What if sensei will detect the available system memory with the optional swap file too and gray out the big scenarios like 500 user and limit the maximum data history time limit, etc. So the user cant use a big scenario what break down the system?
For example with 2GB system, 25 users max, 3 days history
4GB system 100 users max, 7 days history
etc. And you can limit elasticsearch memory usage too.

And a quick report, after the beta8 the cloud threat query time a bit better but still cause delay what the user noticed.

Keep up the good work :)

Quote from: mb on April 06, 2019, 03:15:29 PM
Hi Archanfel80,

Many thanks for the suggestion. Actually didn't consider this as an option - wasn't aware that lucene had a lightweight option.

Currently we're evaluating Timescaledb and Influxdb. We'll also have a look at lucene lightweight option. Any pointers on this for me?

Hi Archanfel80,

Many thanks for sharing your experience. Indeed, we found this very helpful.

Now I'm thinking we might be over optimizing. We were trying to keep the memory usage for the Sensei and DB below 1GB for small deployments, like 25 users. And also we are trying to provide at least a month of history.

If the median minimal RAM size for OPNsense small deployments are 2GB, your suggestion looks very viable.

Let's do a quick twitter poll:

https://twitter.com/sunnyvalley/status/1115109250479476737

With regard to beta8, glad to hear that it looks better. We've received similar feedback from several other users. Hopefully, we will be solving the remaining issue with Cloud with beta9.

Hi!

I think keep the ram usage below 1GB would be a bit hard.
This is my smallest scenario, very low activity, sensei active only in one IF, around 8-10 users.

https://imgur.com/a/t8Bk8qg

This is a VM actually, the ram usage is below 2GB, but higher than 1GB. I cant keep below that. Of course this is the OS+Sensei RAM usage together. OPNSense eat 300-800MB RAM depending on scenario, so the 2GB usage with sensei means sensei use 1-1.5GB RAM with a low end settings.
A 2GB board should handle this, even with a swap file.
I think you can try to reach the ~1GB ram usage for a small scenario, that should be satisfy the low end HW users :)

Quote from: mb on April 08, 2019, 06:48:31 AM
Hi Archanfel80,

Many thanks for sharing your experience.
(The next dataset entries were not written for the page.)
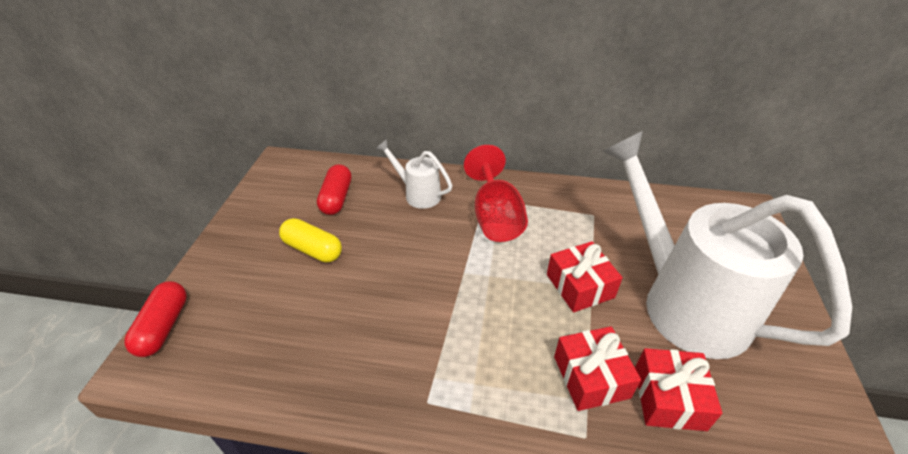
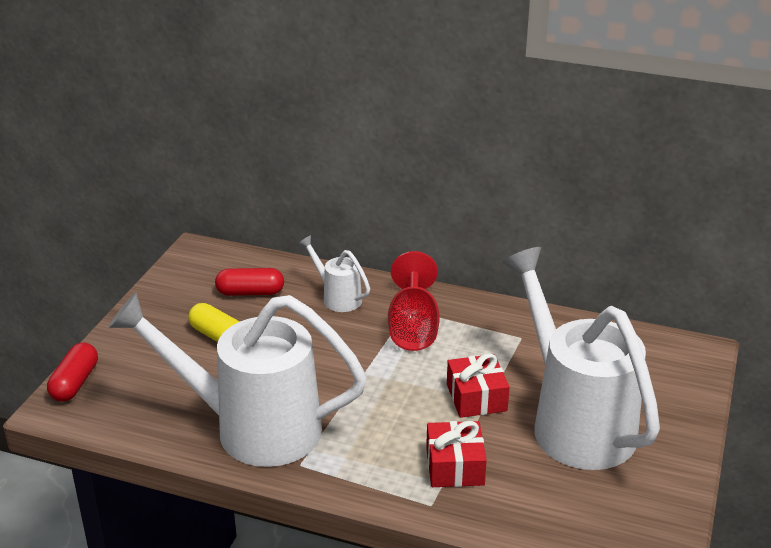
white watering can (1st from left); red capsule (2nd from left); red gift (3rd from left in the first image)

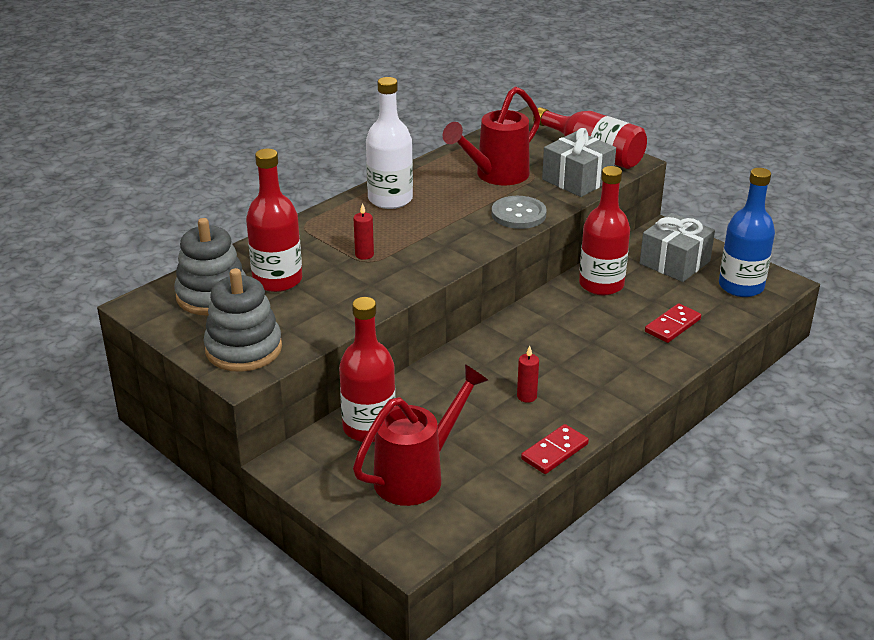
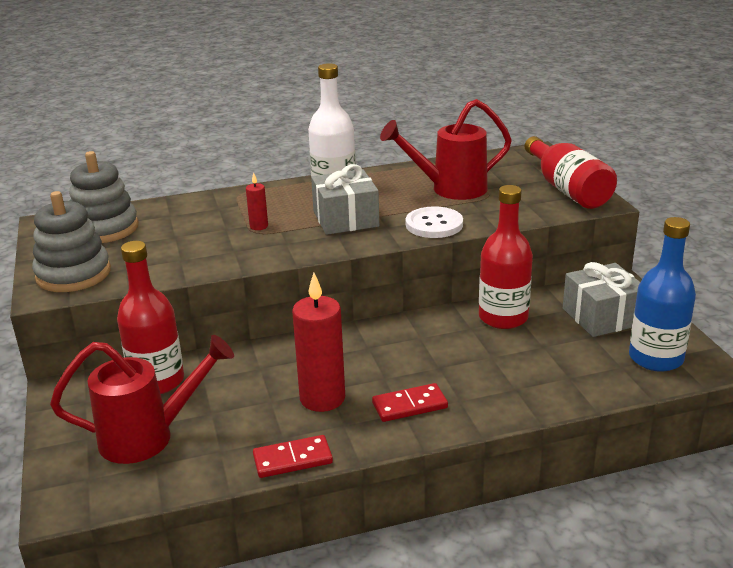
red candle (2nd from left); grey gift (1st from left); red domino (2nd from left); white button; red bottle (1st from left in the first image)

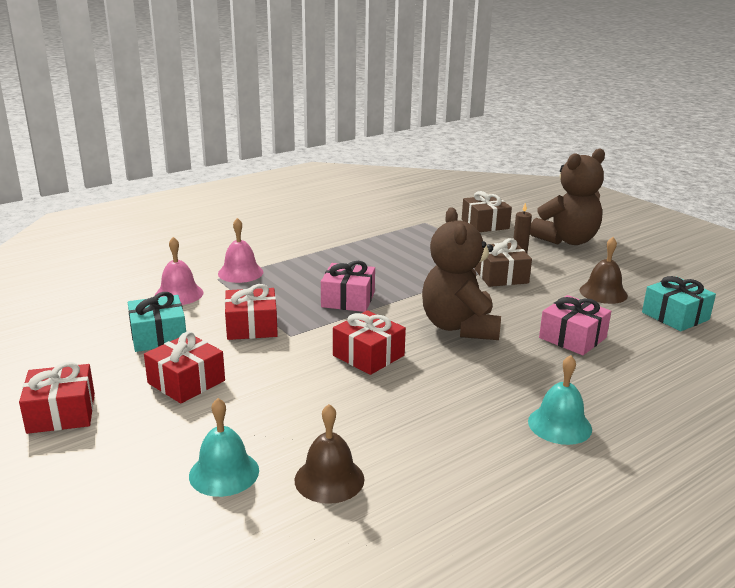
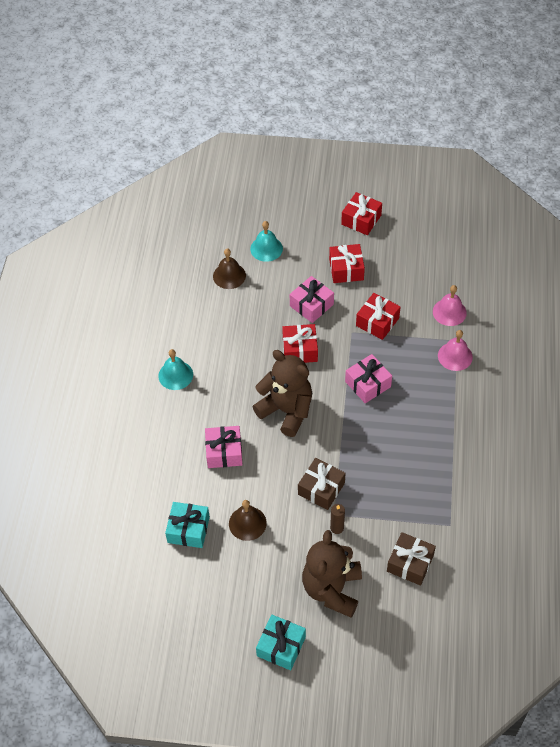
turquoise gift (2nd from left); pink gift (2nd from left)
Indeed, we found this very helpful.

Now I'm thinking we might be over optimizing. We were trying to keep the memory usage for the Sensei and DB below 1GB for small deployments, like 25 users. And also we are trying to provide at least a month of history.

If the median minimal RAM size for OPNsense small deployments are 2GB, your suggestion looks very viable.

Let's do a quick twitter poll:

https://twitter.com/sunnyvalley/status/1115109250479476737

With regard to beta8, glad to hear that it looks better. We've received similar feedback from several other users. Hopefully, we will be solving the remaining issue with Cloud with beta9.